Sunday, 30 November 2014

I expected the plan-drawings to come in two or three weeks, however, I was to learn that the mail from America takes a long time and some ten weeks later, at the end of my break from university, I finally got the plans.  Your probably wondering where this story is taking place:  at the moment the story is located in Brisbane, Australia.  I would be disappointed if you do not know where Australia is.  Here is a map of Australia and you can find Brisbane in the middle of the east coast.



Ply boats start their lives as a couple of flat sheets of ply, like this...

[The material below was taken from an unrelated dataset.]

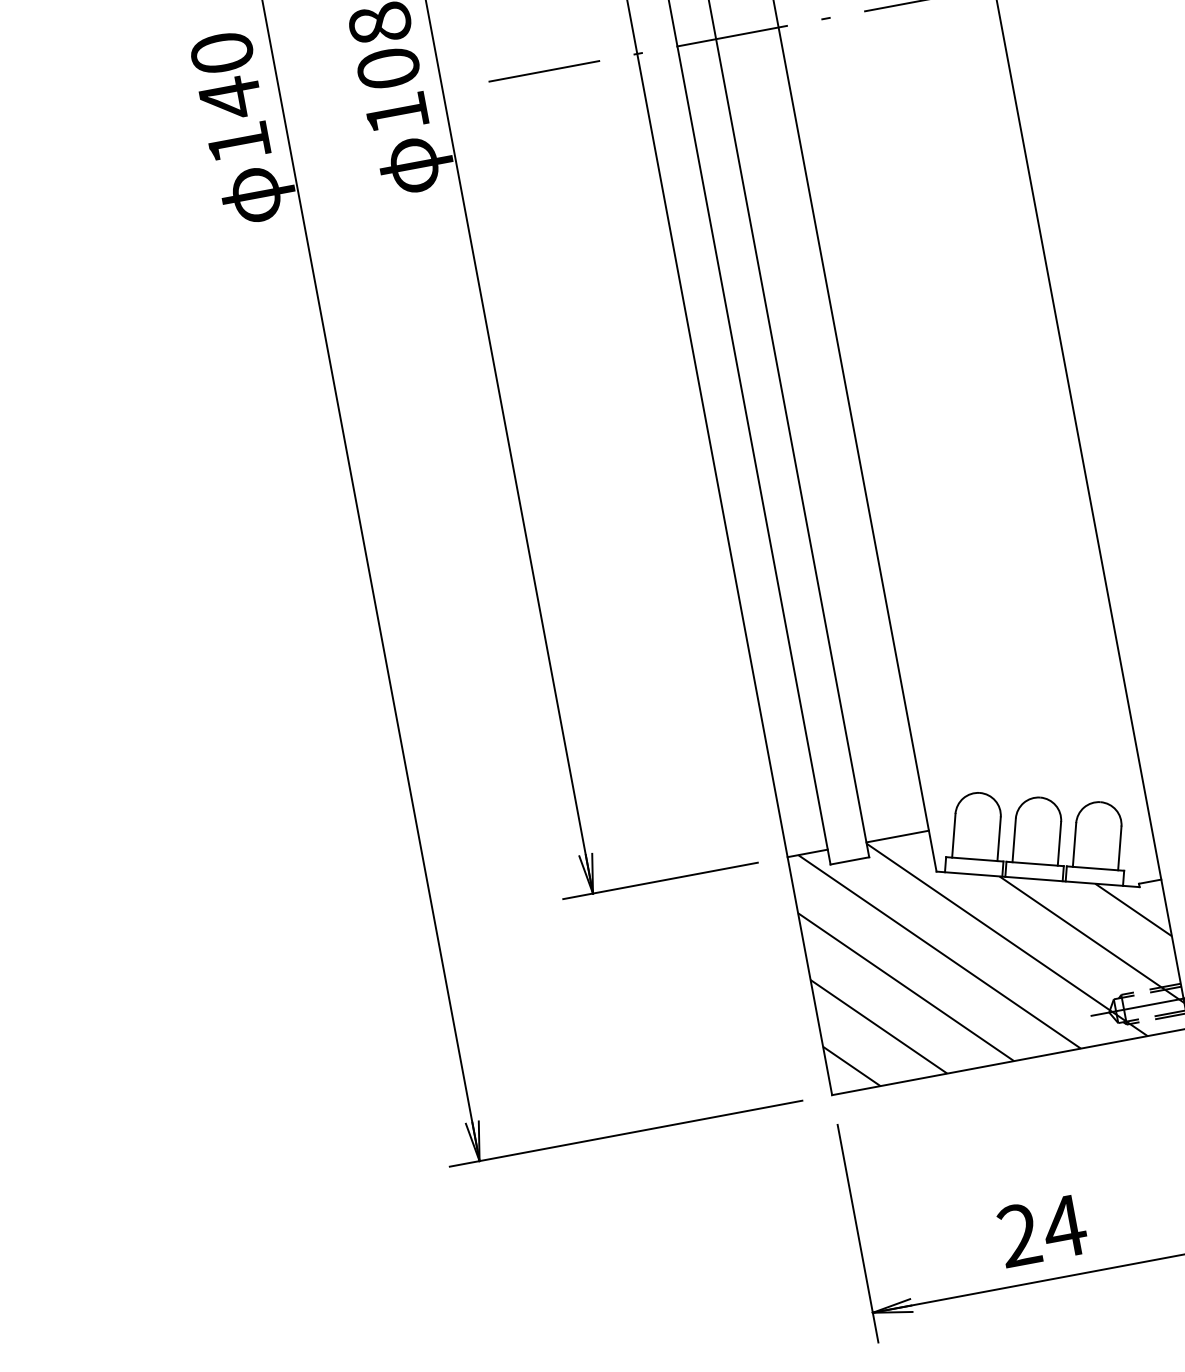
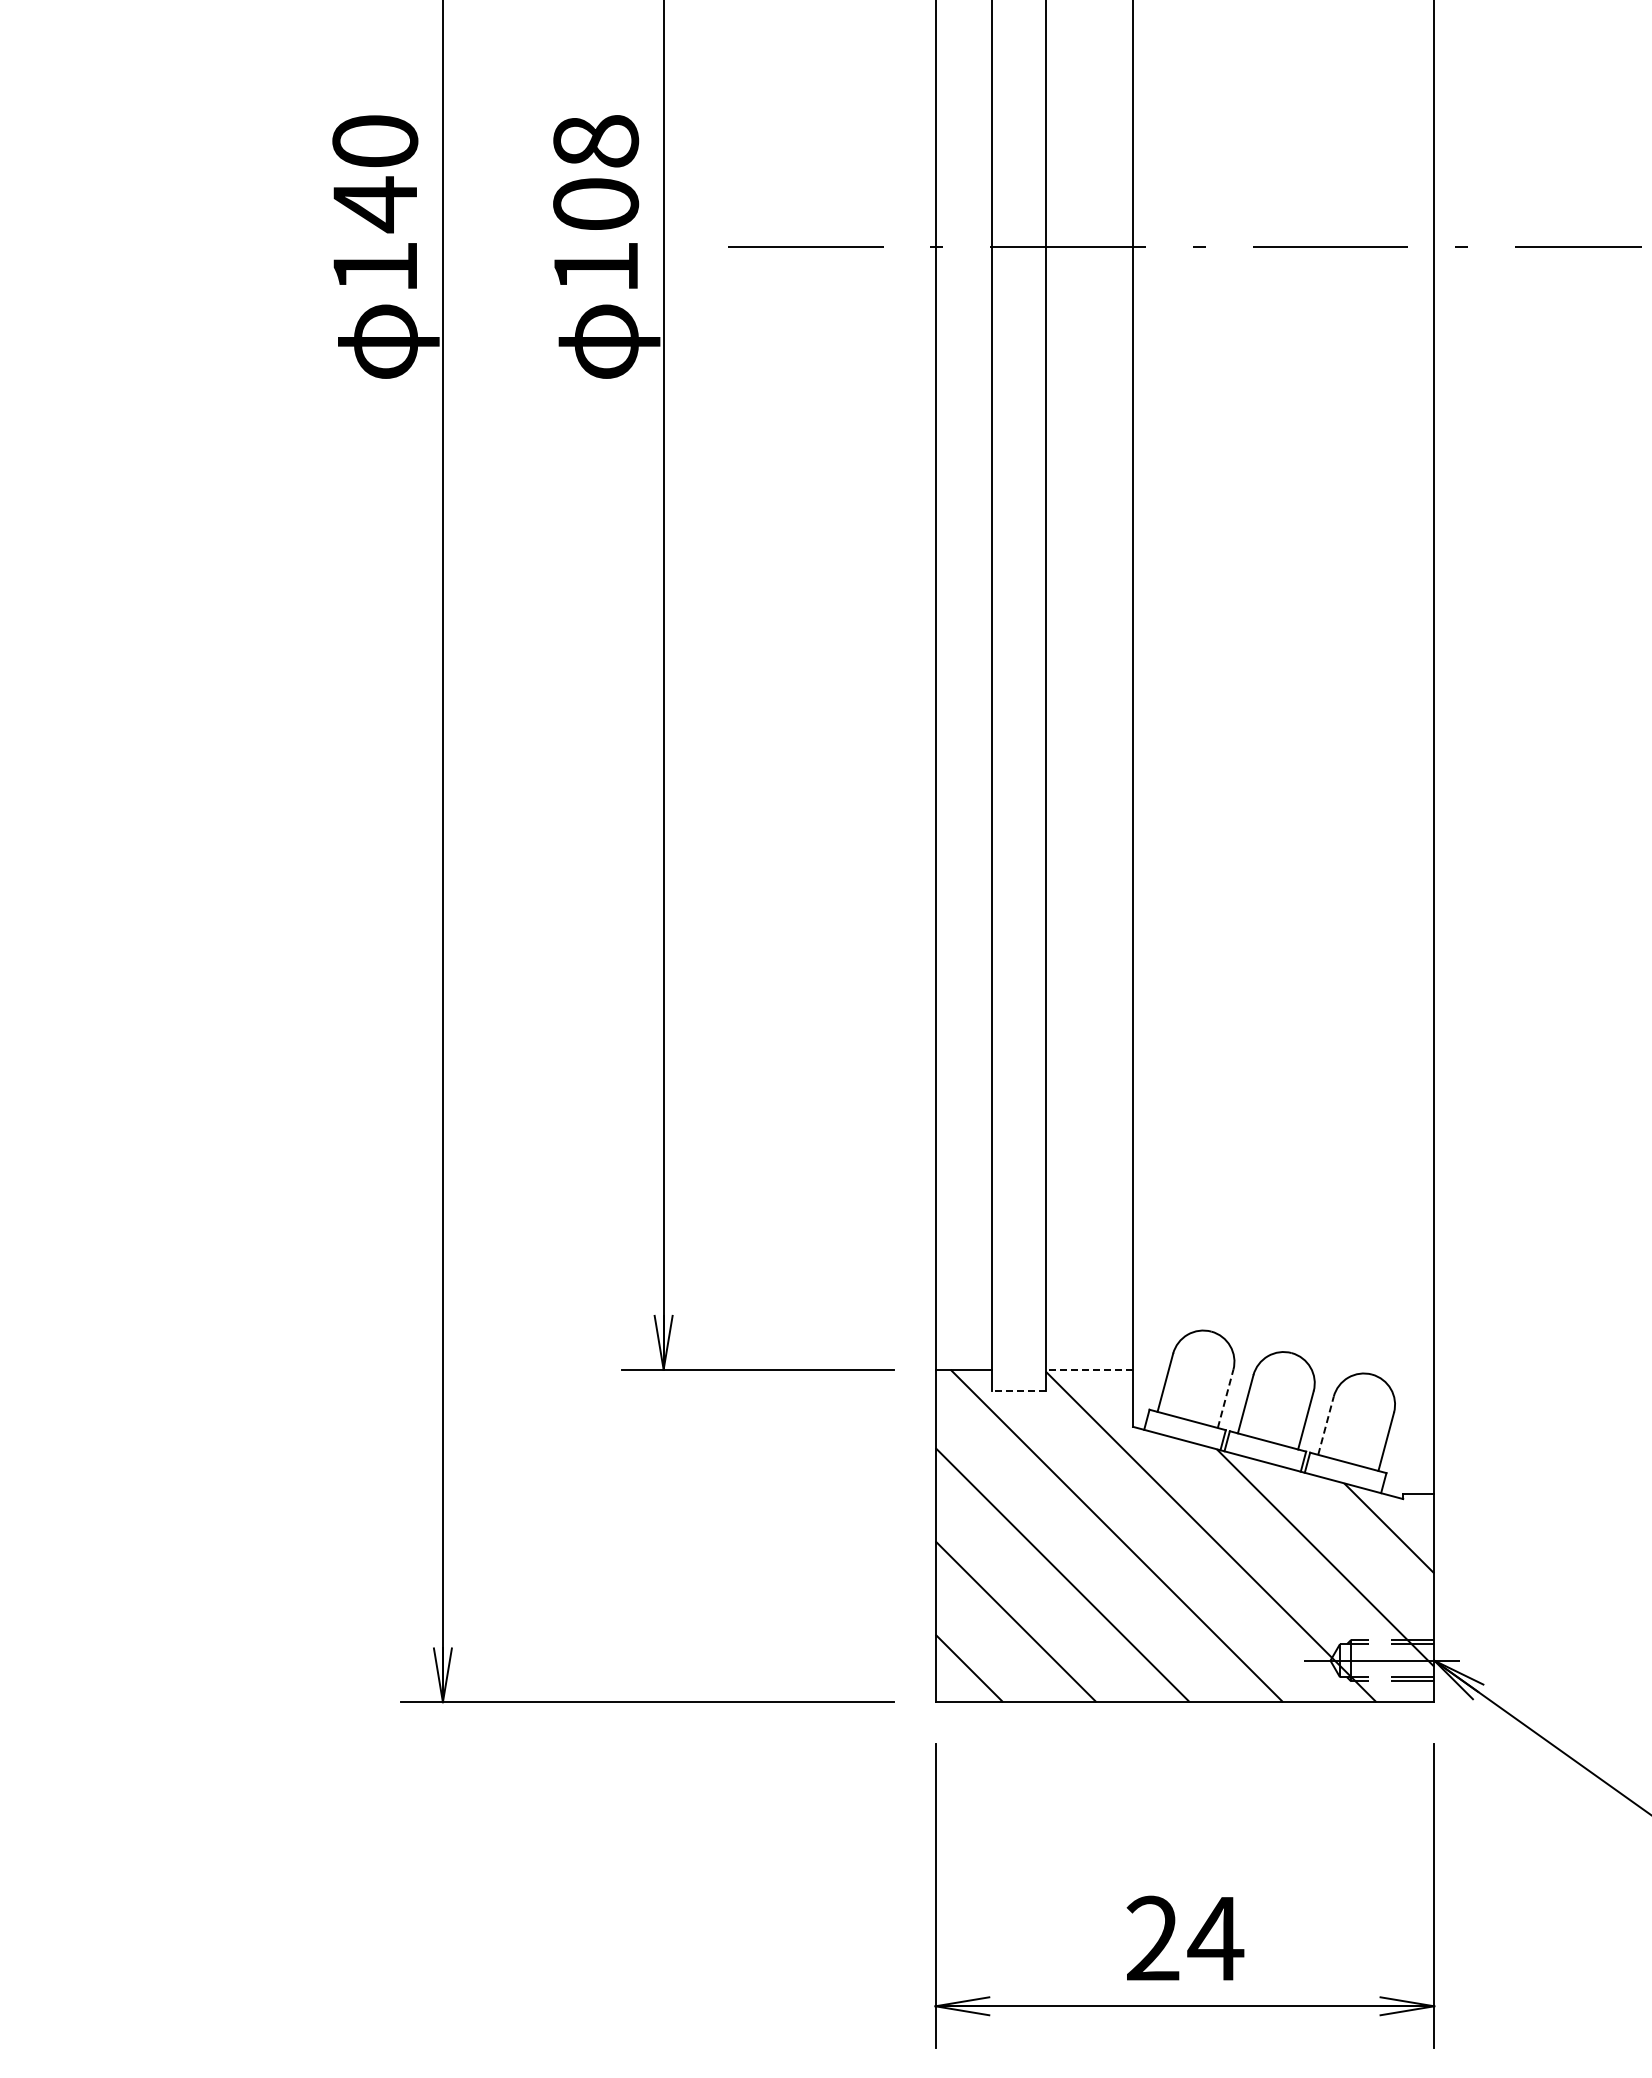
line: (897, 836) -> (1089, 1369), solid -> dashed
line: (998, 838) -> (1225, 1398), solid -> dashed
line: (1074, 844) -> (1326, 1425), solid -> dashed
line: (849, 860) -> (1018, 1390), solid -> dashed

  I tried to plane the scarf joints of my ply with a number 5 Stanley wood-plane I inherited: it had a blunt blade and this procedure was not a success.  My brother-in-law saw me working on the project and offered to help; he had boat building experience.  I was later to wish the brother-in-law kept out of the picture in this boat building task, which I will reveal soon.  My father could also see that I was out of my depth and joined with me in the building of the boat at most of the steps.  It was a good bonding exercise for me and my father.  Maybe it was because I was an adult now that I could see my father more as a person; I did not see a lot of him in my teens.  Of mention during this phase of the building was the ‘help’ I received off the brother-in-law; after Dad and I had carefully marked, cut, wood-planed, and sanded the panels to the perfect shape that could be achieved by hand, we were ready to turn the two dimensional, flat, ply panels into the three dimensional shape of the boat by stitching them together with wire.  The brother-in-law came to help stitch the panels together with wire; he said ‘I’ll fair up your panels for you’, grabbed a wood-plane that was near-by and started to skim wood off of my perfectly correct panels.  I was speechless while he was doing it but managed in my shock to say ‘put the plane down’.  I said the panels will have to be redone.  Dad and Brother-in-law said that it could not be done and the brother-in-law said he did not take that much off the panels anyhow.  When the boat took shape as it was stitched together there was a very pronounced concave ‘whoop’ in the keel-line where the brother-in-law had planed-off the panels.  It took me about eight hours over a few days to correct the miss-shaped section with wedges until I got the shape I thought the boat was meant to take.  (Small wooden wedges are put between the panels where they need to be expanded correcting the shape.)


(This is a picture of the wiring together.  It is the second Chesapeake I built and has never been finished to date!)


A few words of warning: never lose your voice, and take charge of what is going on around you – do not feel you are not in charge of your own building project.